Remember This? Smokey Bear

Dorri Partain
Contributor


Where there’s smoke, there’s fire, and that’s why Smokey Bear is on the job in national forests and parks.


Following concerns about forest fires during World War II, the U.S. Forest Service, War Ad Council, and the National Association of State Foresters devised a campaign featuring a bear named Smokey in 1944. As drawn by artist Albert Staehle, Smokey was depicted as a brown bear wearing blue jeans and a campaign (ranger) hat on a poster that claimed, “Smokey Says, Care will prevent 9 of out 10 forest fires,” while using a bucket of water to put out campfire ashes.


By 1947, Smokey had traded his water bucket for his trademark shovel and a new slogan was coined, “Remember, only YOU can prevent forest fires.”


Smokey’s popular drawn image got a major boost when firefighters battling a blaze in the Capitan Gap of New Mexico in 1950 found a black bear cub clinging to a singed tree. Renamed Smokey, he found a permanent home at the National Zoo in Washington, D.C. and became a live mascot for the US Forest Service.
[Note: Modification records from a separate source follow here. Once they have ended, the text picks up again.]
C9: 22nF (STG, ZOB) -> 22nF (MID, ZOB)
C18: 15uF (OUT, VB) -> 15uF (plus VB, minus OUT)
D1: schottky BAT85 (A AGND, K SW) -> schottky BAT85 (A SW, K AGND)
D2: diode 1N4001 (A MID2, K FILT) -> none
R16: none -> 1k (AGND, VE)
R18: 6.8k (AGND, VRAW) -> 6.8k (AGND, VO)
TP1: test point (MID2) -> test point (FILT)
By 1964, Smokey was given his own zip code (20252) due to the amount of letters written to him by children across the country.
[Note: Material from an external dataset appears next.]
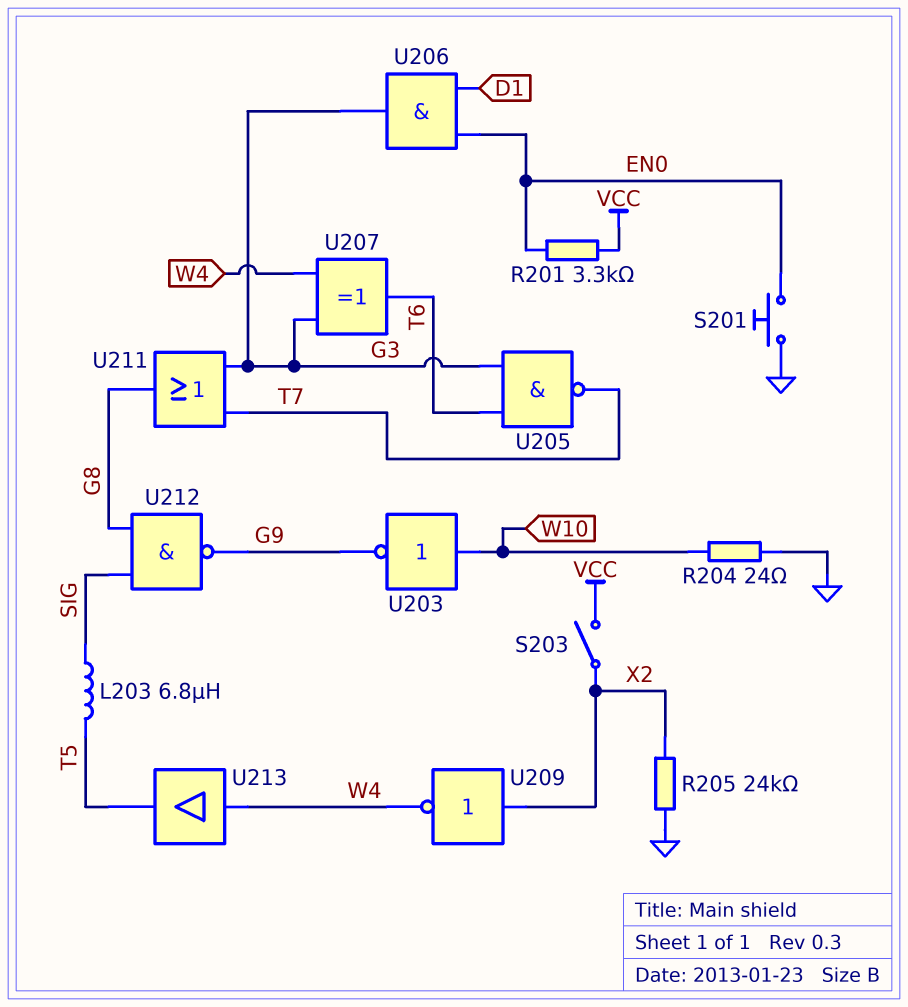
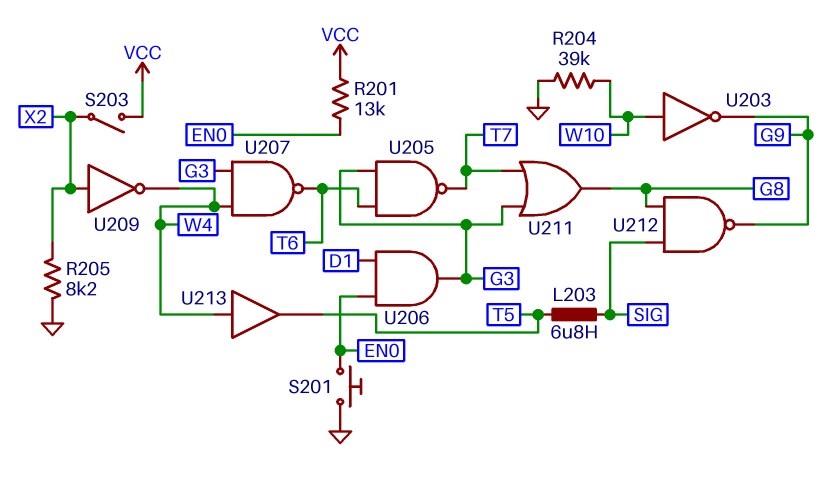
R201: 3.3k (EN0, VCC) -> 13k (EN0, VCC)
R204: 24 (GND, W10) -> 39k (GND, W10)
R205: 24k (GND, X2) -> 8.2k (GND, X2)
U207: XOR (in G3, in W4, out T6) -> NAND (in G3, in W4, out T6)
After Smokey died on November 11, 1976, his remains were returned to New Mexico and were buried in the garden at Smokey Bear Historical Park.
While different artists over the years have drawn Smokey as cute, friendly or serious, the message has remained the same as Smokey’s image has appeared as stuffed toys, in books, a balloon in the Macy’s Thanksgiving Day Parade (1966) and a Saturday morning cartoon show, “Smokey and Friends”, on the ABC network (1969).


Smokey’s image has been a popular design on souvenir T-shirts since the 1960’s, as shown on this size 4 Fruit of the Loom brand child’s shirt from the Great Smoky Mountains and the nearby Cherokee Reservation just outside the North Carolina entrance.